Ce ne fut pas tout: par une belle matinée de mai, la jeune reine traversa Londres dans toute sa longueur, et s'en alla avec son évêque, ses aumôniers, ses femmes, s'agenouiller au gibet de Tyburn, où avait été, vingt ans auparavant, lors de la conspiration des poudres, pendu le père Garnet et ses jésuites et, aux yeux de Londres indignée, fit sa prière pour le repos de l'âme de ces illustres assassins, qui, à l'aide de trente-six tonneaux de poudre, voulaient d'un seul coup faire sauter le roi, les ministres et le Parlement.
Le roi ne pouvait croire à cet outrage fait à la morale publique et à la religion de l'Etat: il entra dans une de ces violentes colères qui font tout oublier, ou plutôt qui font souvenir de tout. «Qu'on les chasse comme des bêtes sauvages—écrivit-il—ces prêtres et ces femmes qui vont prier au gibet des meurtriers!» La reine cria, la reine pleura, ses évêques et ses aumôniers excommunièrent et maudirent, les femmes se lamentèrent, comme les filles de Sion emmenées en esclavage, quand elles mouraient, au fond du cœur, de l'envie de rentrer en France.
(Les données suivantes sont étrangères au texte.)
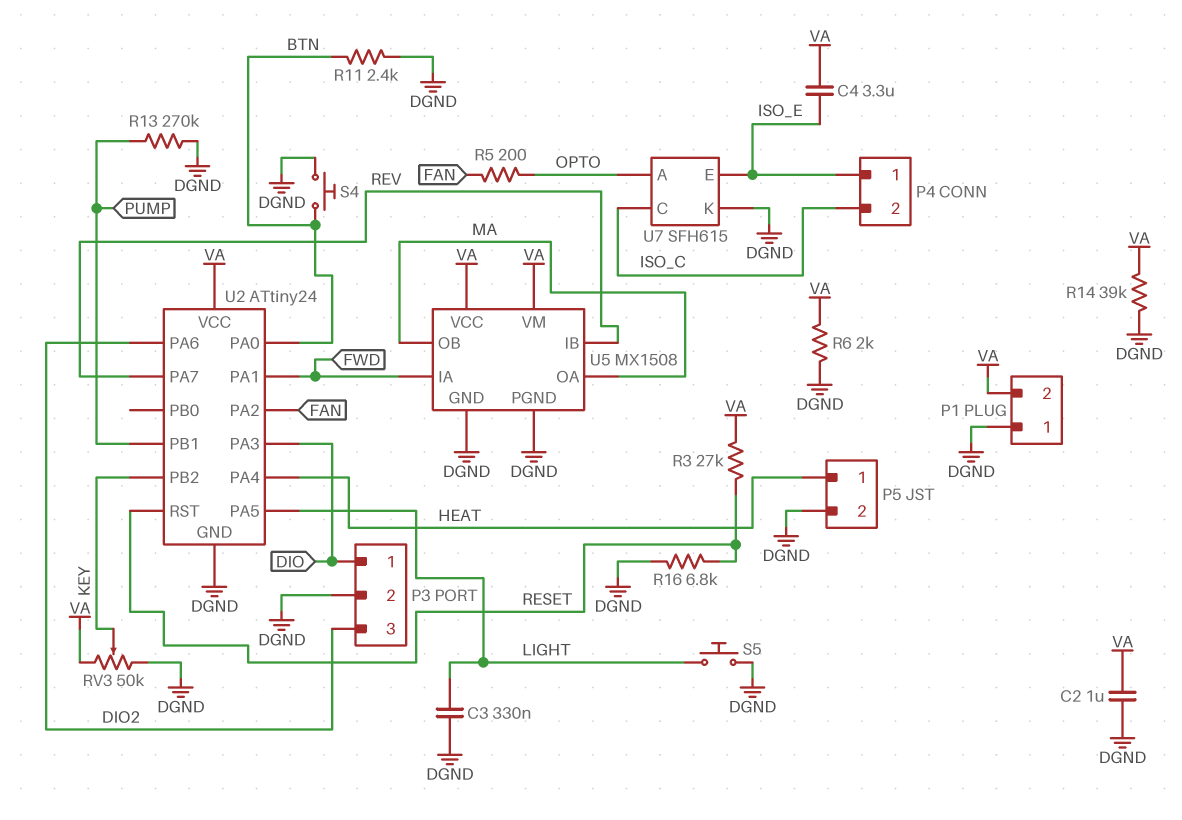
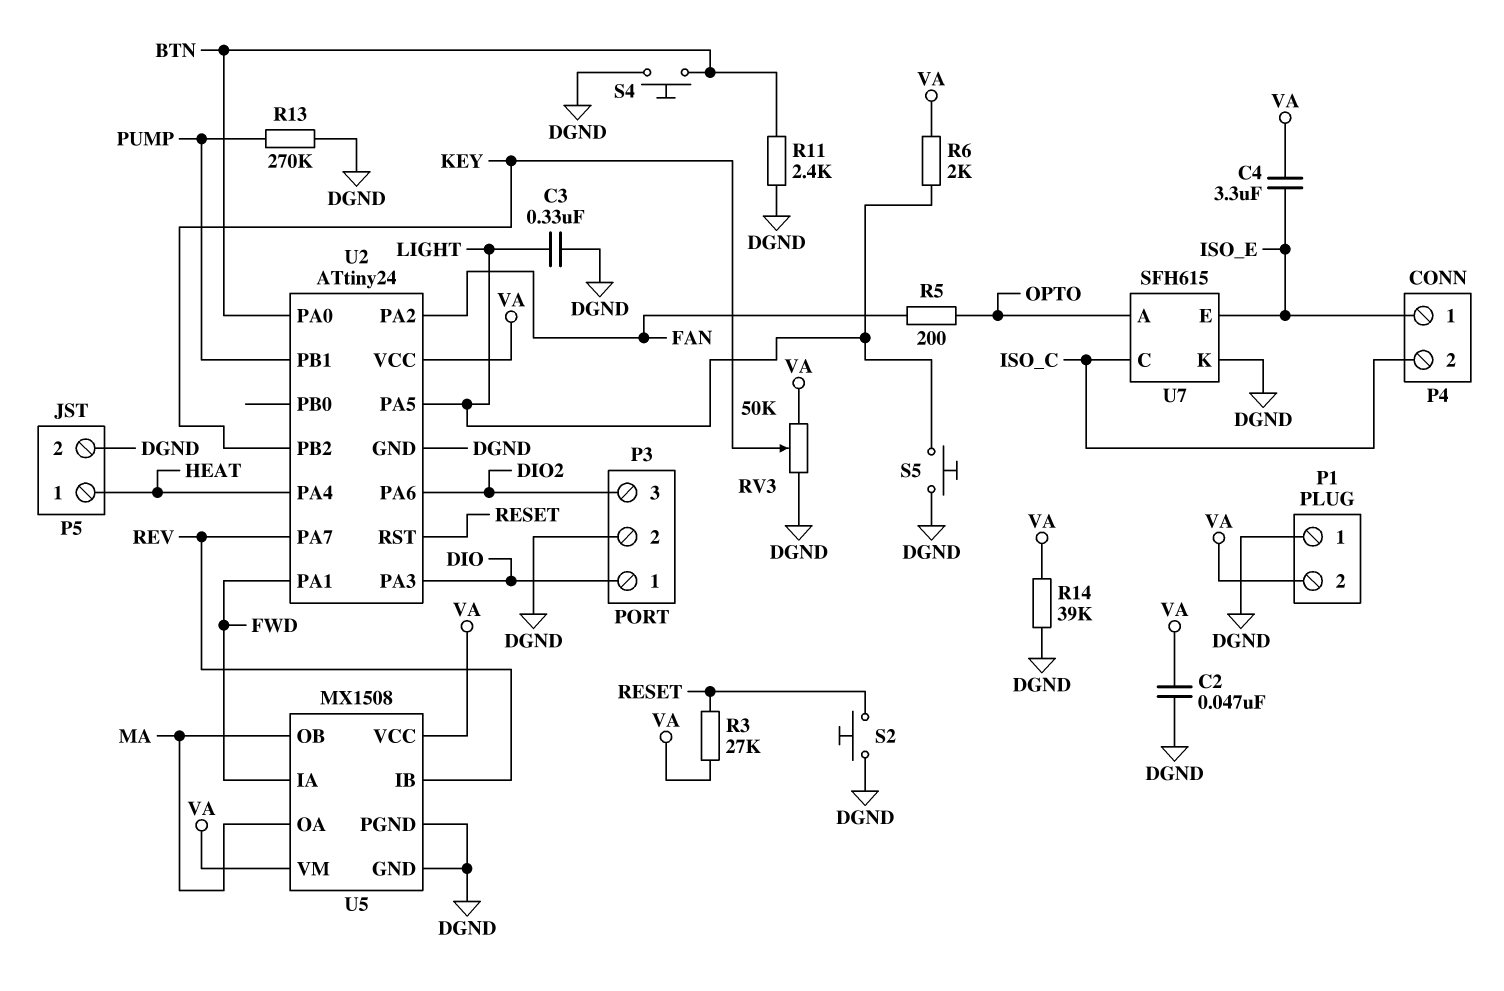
C2: 1uF (DGND, VA) -> 47nF (DGND, VA)
R6: 2k (DGND, VA) -> 2k (LIGHT, VA)
R16: 6.8k (DGND, RESET) -> none
S2: none -> button (DGND, RESET)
Le reine courut à la fenêtre pour leur faire des signes d'adieux. Charles Ier, qui entrait en ce moment dans sa chambre, la pria de ne pas donner ce scandale si en dehors des mœurs anglaises, la reine cria plus fort, Charles la prit à bras-le-corps pour l'éloigner de la fenêtre, la reine se cramponna aux barreaux, Charles l'en arracha par violence, la reine s'évanouit, étendant vers le ciel ses mains ensanglantées, pour appeler la vengeance de Dieu sur son mari. Dieu répondit, le jour où, par une autre fenêtre, celle de White-Hall, Charles marcha à l'échafaud.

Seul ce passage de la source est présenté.